This is an Open Access article distributed under the terms of the Creative Commons Attribution License (http://creativecommons.org/licenses/by/2.0), which permits unrestricted use, distribution, and reproduction in any medium, provided the original work is properly cited.

Abstract

Allergen-specific immunotherapy (allergen-SIT) is a potentially curative treatment approach in allergic diseases. It has been used for almost 100 years as a desensitizing therapy. The induction of peripheral T cell tolerance and promotion of the formation of regulatory T-cells are key mechanisms in allergen-SIT. Both FOXP3+CD4+CD25+ regulatory T (Treg) cells and inducible IL-10- and TGF-β-producing type 1 Treg (Tr1) cells may prevent the development of allergic diseases and play a role in successful allergen-SIT and healthy immune response via several mechanisms. The mechanisms of suppression of different pro-inflammatory cells, such as eosinophils, mast cells and basophils and the development of allergen tolerance also directly or indirectly involves Treg cells. Furthermore, the formation of non-inflammatory antibodies particularly IgG4 is induced by IL-10. Knowledge of these molecular basis is crucial in the understanding the regulation of immune responses and their possible therapeutic targets in allergic diseases.

Background

The immune system is a complex interactive network with the capacity of protecting the host from a number of pathogens while keeping a state of tolerance to self and innocuous non-self antigens. Allergy is one of the immune tolerance-related diseases that arises as a direct consequence of a dysregulated immune response. Currently, allergen-specific immunotherapy (allergen-SIT) by the administration of increasing doses of allergen extracts remains the single curative approach to allergic diseases with the potential to modify its course [1,2]. The aim of this review is to discuss the mechanism of allergen-SIT and the current clinical and experimental evidence in the field of immune tolerance induction in allergic diseases.

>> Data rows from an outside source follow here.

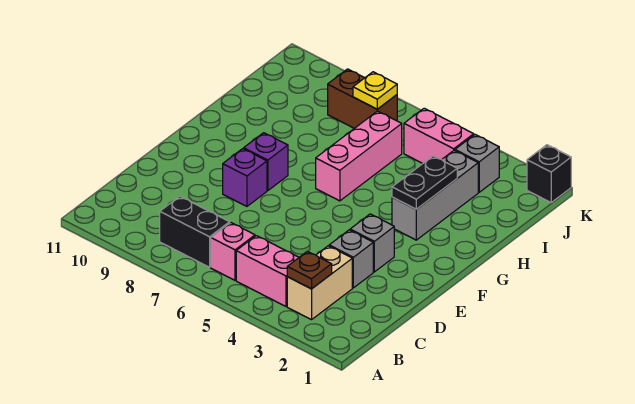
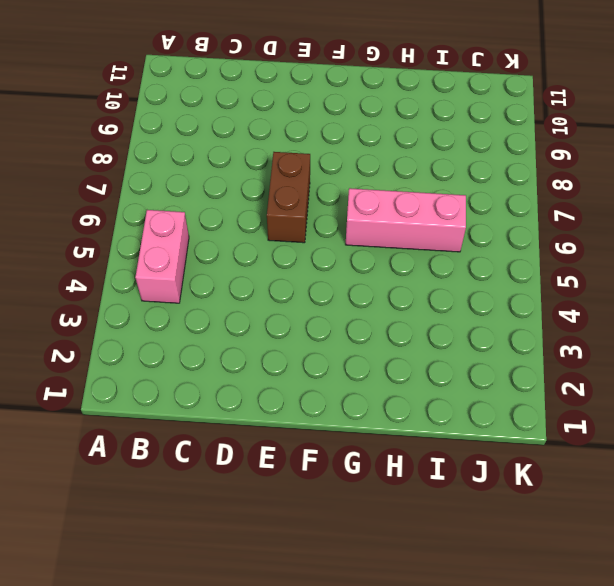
brown brick E6:E7 level 1 -> brown brick J7:J8 level 1
none -> tan brick B3:C3 level 1
none -> pink brick B6 level 1
none -> black brick B7:B8 level 1

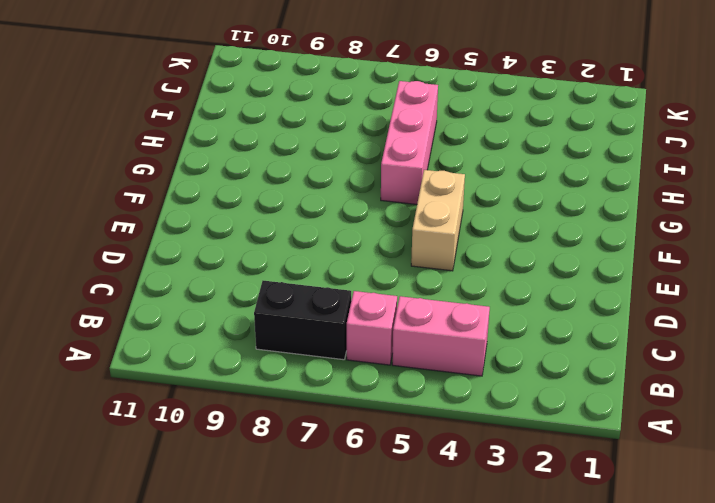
tan brick E5:F5 level 1 -> tan brick B3:C3 level 1
none -> grey brick D3 level 1
none -> grey brick E3 level 1
none -> purple brick E8 level 1

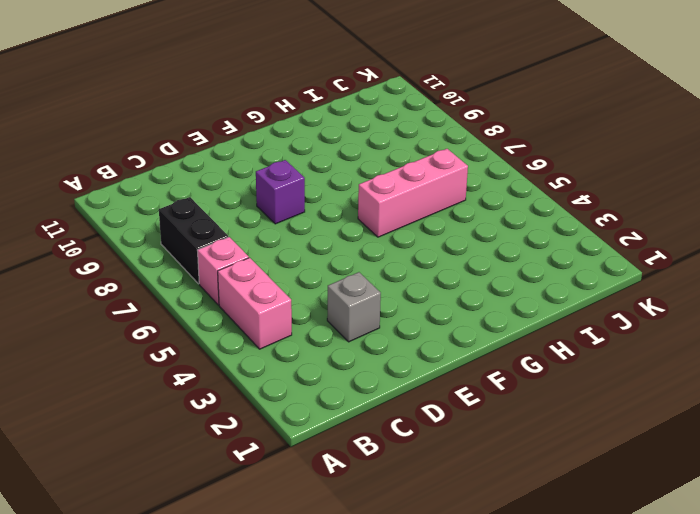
none -> tan brick B3:C3 level 1
none -> grey brick E3 level 1
none -> purple brick F8 level 1

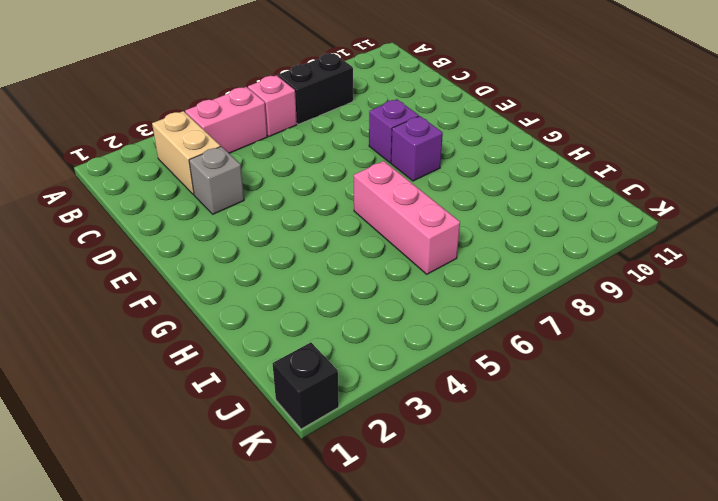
none -> grey brick E3 level 1
none -> grey brick G3:I3 level 1
none -> grey brick J3 level 1

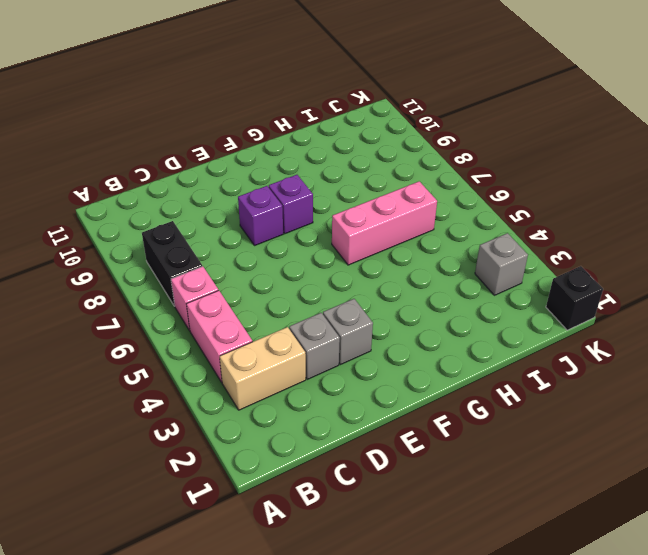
none -> grey brick G3:I3 level 1
none -> pink brick J4:J5 level 1
none -> brown brick J7:J8 level 1

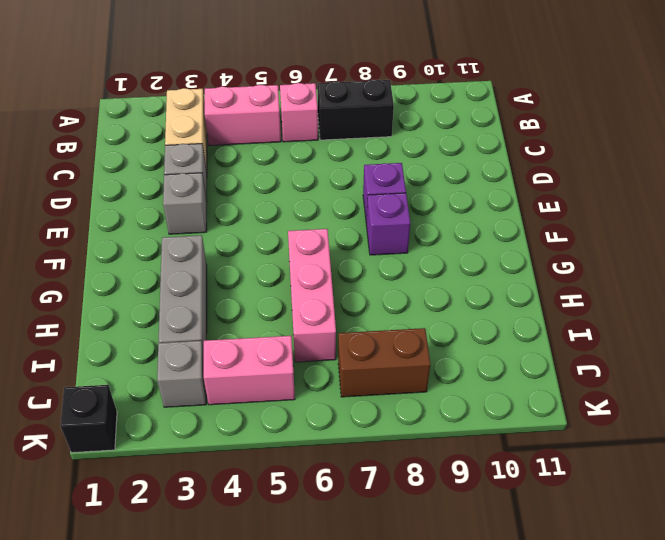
none -> brown plate B3 level 2
none -> black plate G3:H3 level 2
none -> yellow plate J7 level 2

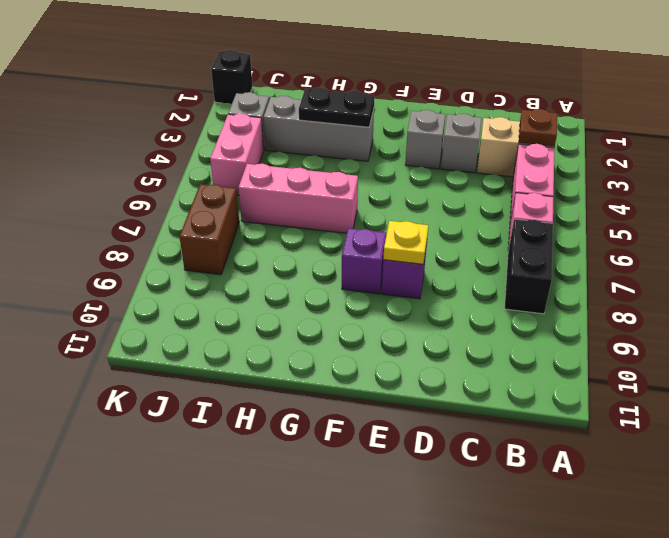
yellow plate E8 level 2 -> yellow plate J7 level 2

Pathogenesis of allergic diseases

Allergic diseases represent complex innate and adaptive immune responses to environmental antigens leading to inflammatory reactions with a T-helper-2-type cell and allergen-specific IgE predominance [3,4]. CD4+ Naïve T cells differentiate into distinct T cell subsets such as Th1, Th2, Th9, Th17 and Th22 type memory and effector cells depending on the cytokines, other molecules and cells present in the microenvironment [5]. Once a Th2 shift is established, the mechanism of allergic diseases consists of two main phases. In the early phase sensitization and the development of memory cells takes place. The late phase is characterized by inflammation and tissue injury caused by effector cell action. During the sensitization phase, the differentiation and clonal expansion of allergen-specific CD4+ Th2 cells, with the capability of producing IL-4 and IL-13, are essential in the induction of class switching to the ε immunoglobulin heavy chain in B cells and the production of allergen-specific IgE antibodies. Allergen-specific IgE binds to the high affinity receptor FcεRI, on the surface of mast cells and basophils as well as to antigen presenting cells (APCs), which in turn allows for an increased uptake of allergens [6]. The engagement of IgE on effector cells leads to the sensitization of the patients to a specific allergen [7]. Upon re-exposure receptor-bound IgE molecules are crosslinked, which in turn results in the activation and release of mediators that cause[8] the development of type I hypersensitivity reactions [9,10].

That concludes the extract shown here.